Le colonel du KGB Vladimir Georguiïev, qui a été chargé d'enquêter sur le cas d'évasion, à droite, et Natalia Vorontsova, à gauche

Ils ont rapidement compris que Vorontsova était le seul suspect possible et ont placé des caméras cachées et des microphones dans la salle d'interrogatoire : cela leur a permis de voir l'officier et le criminel dans un baiser passionné, alors qu'elle pensait qu'ils étaient seuls.

Vorontsova a été arrêtée et a ensuite écopé d’une peine de sept ans de prison.

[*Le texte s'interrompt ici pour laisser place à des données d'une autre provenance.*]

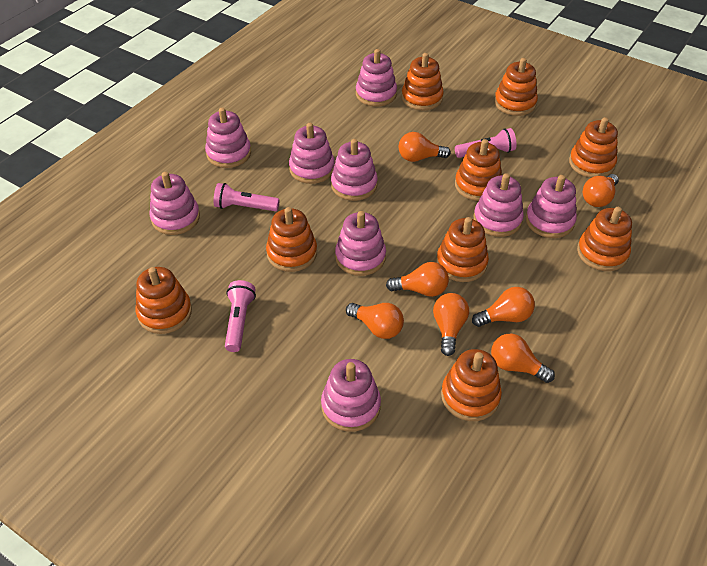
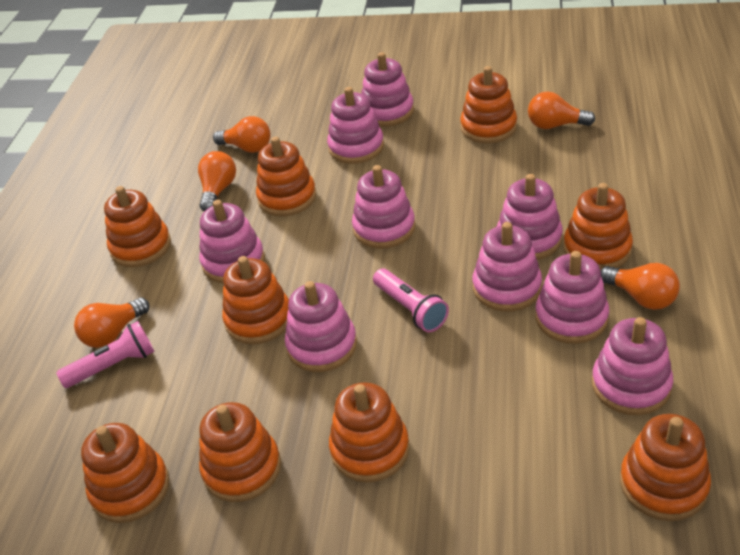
orange light bulb: 7 -> 5
pink flashlight: 3 -> 2

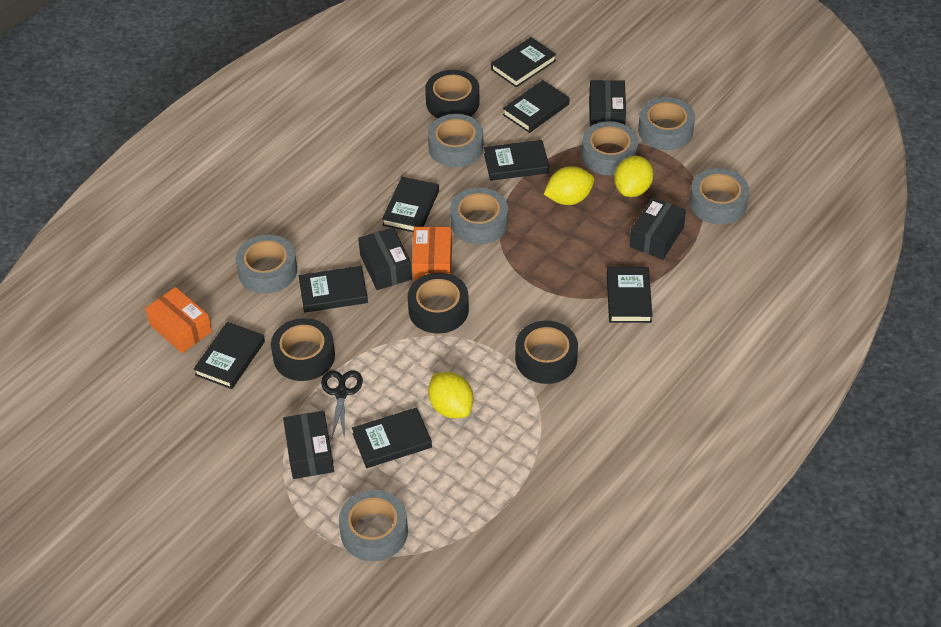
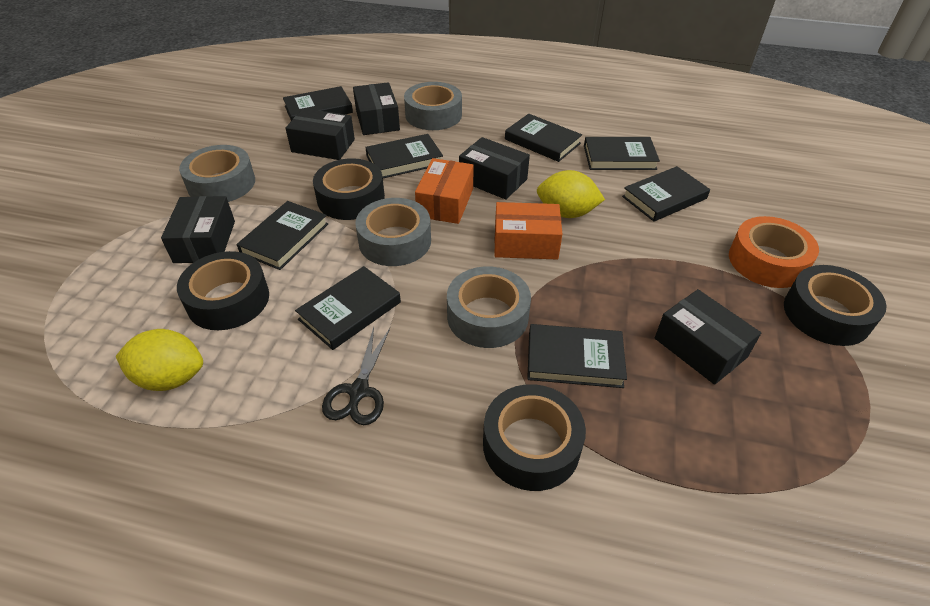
black box: 4 -> 5
grey tape: 7 -> 4
orange tape: 0 -> 1
yellow lemon: 3 -> 2

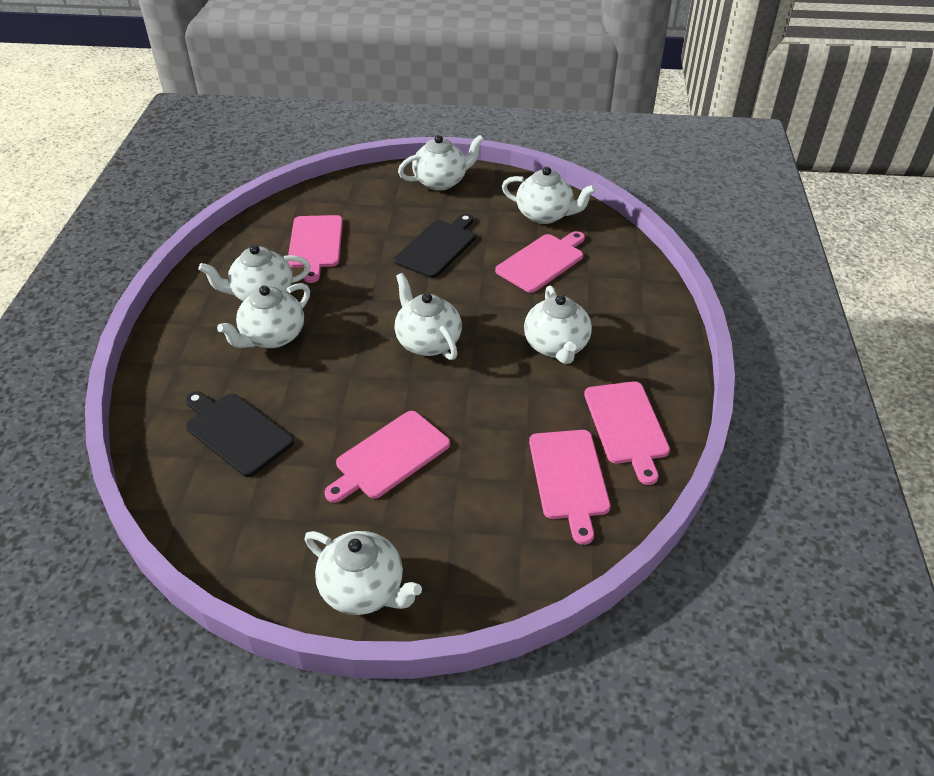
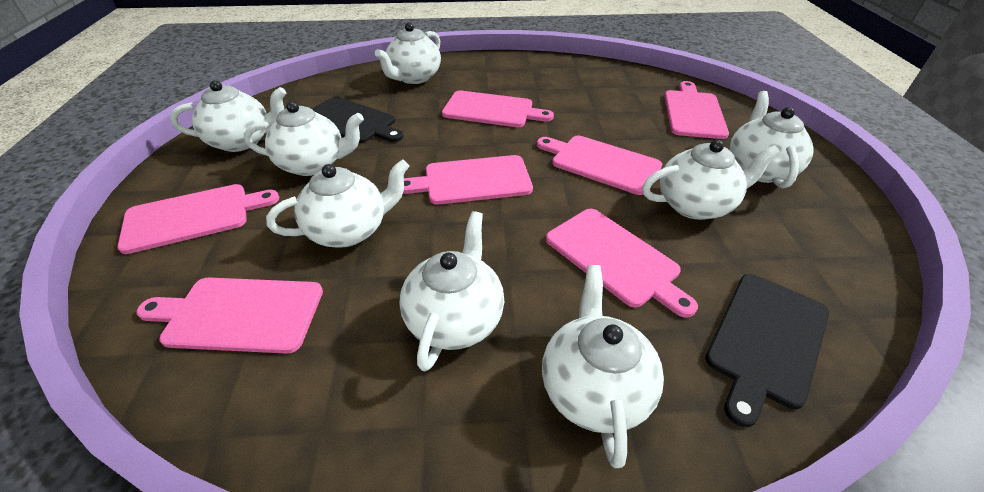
pink cutting board: 5 -> 7
white teapot: 7 -> 8

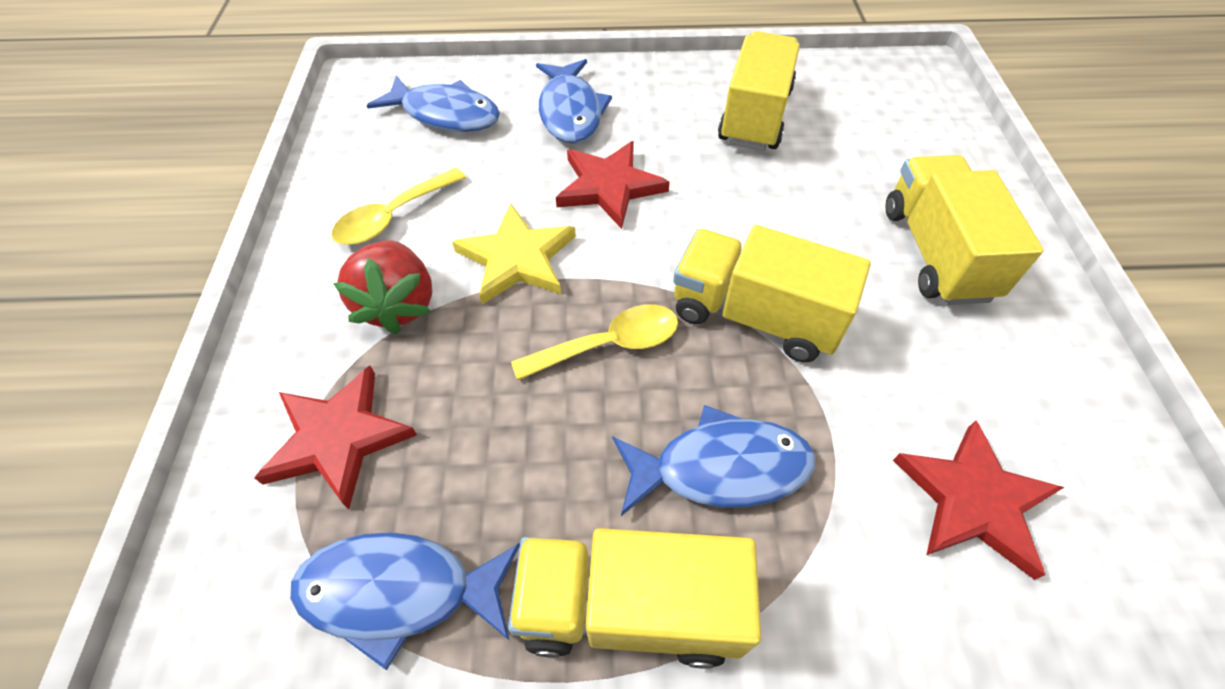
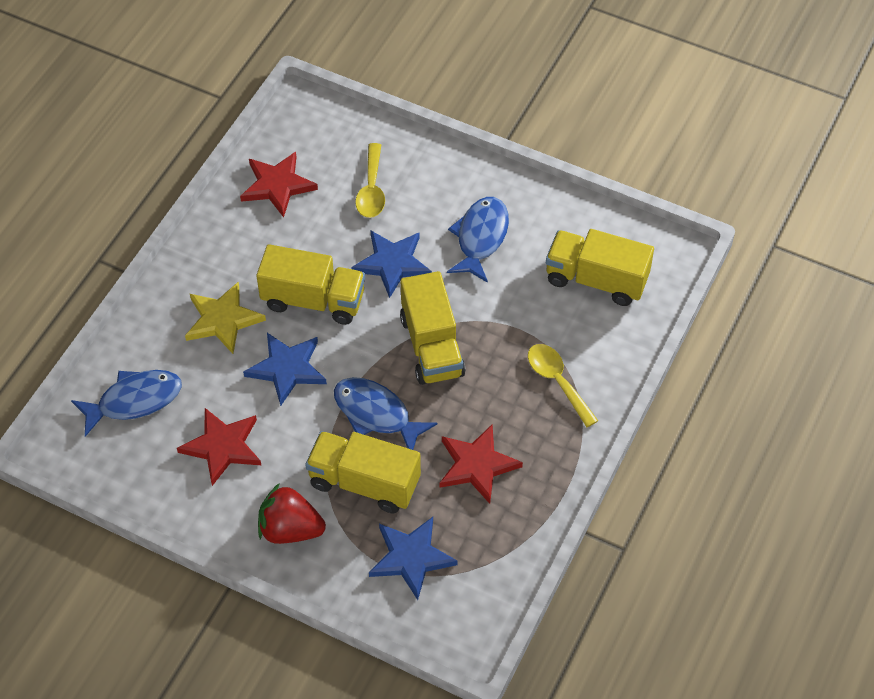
blue fish: 4 -> 3
blue star: 0 -> 3

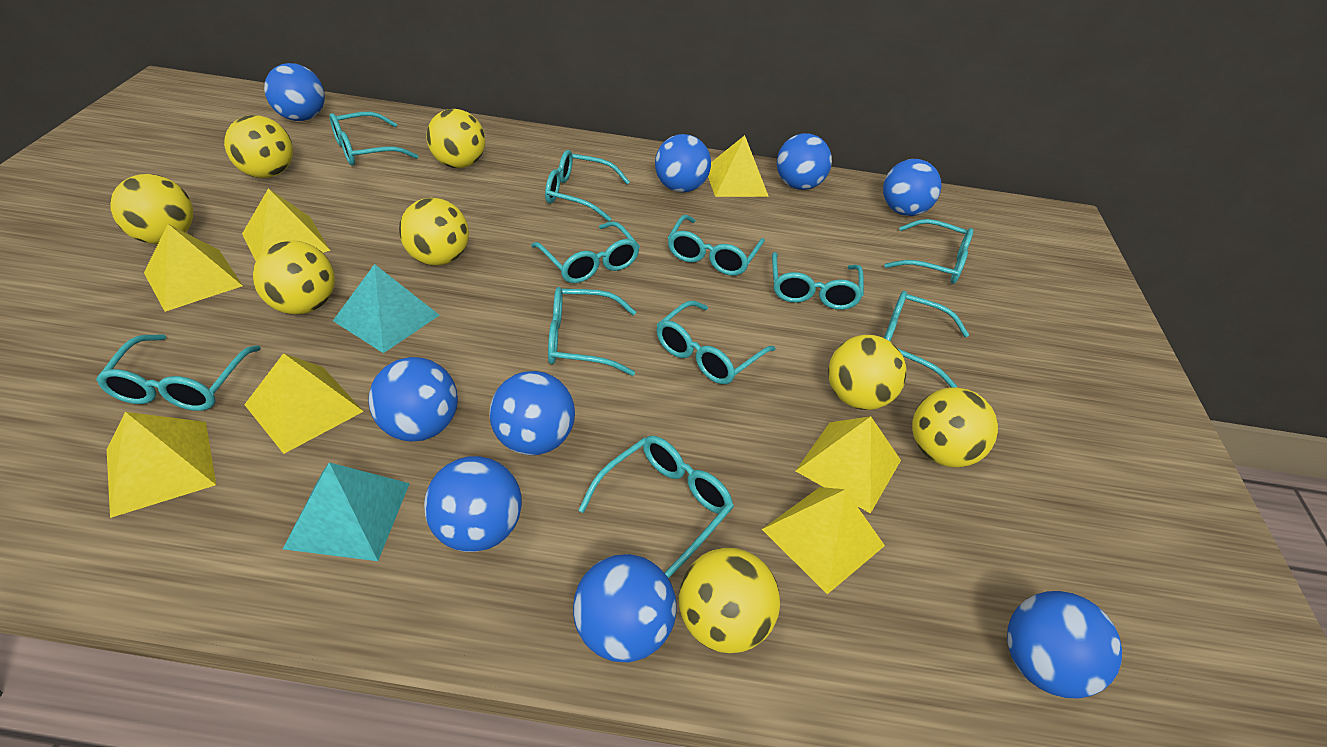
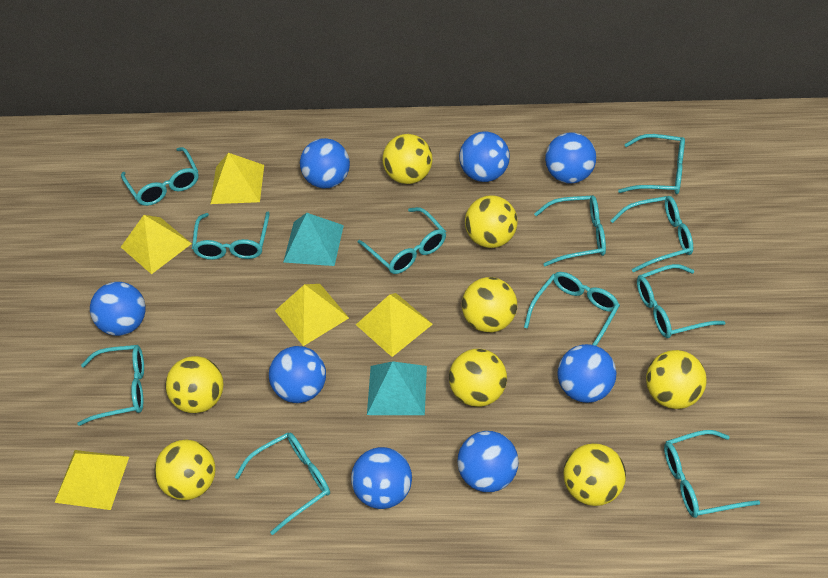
blue ball: 9 -> 8
yellow pyramid: 7 -> 5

Ironiquement, le sacrifice de Vorontsova n'a pas été vain, malgré l'échec de l’évasion de Madouïev. La tentative de libération surprenante a compliqué le dossier de l'accusation et a permis au criminel de le faire traîner jusqu’à la chute de l'Union soviétique, après quoi le nouveau gouvernement russe a introduit un moratoire sur la peine de mort.

Le criminel a échappé au peloton d'exécution et continué à vivre en détention jusqu'à sa mort de causes naturelles.

Au cours de l'un des nombreux interrogatoires, il a déclaré : « Et Vorontsova ? Elle est comme tout le monde. Elle veut aussi manger, bien vivre et du bonheur dans sa vie personnelle. Vous pouvez conquérir la confiance de n'importe qui. J'ai profité des sentiments de Vorontsova, mais, dans ma situation, je n’avais pas le choix ».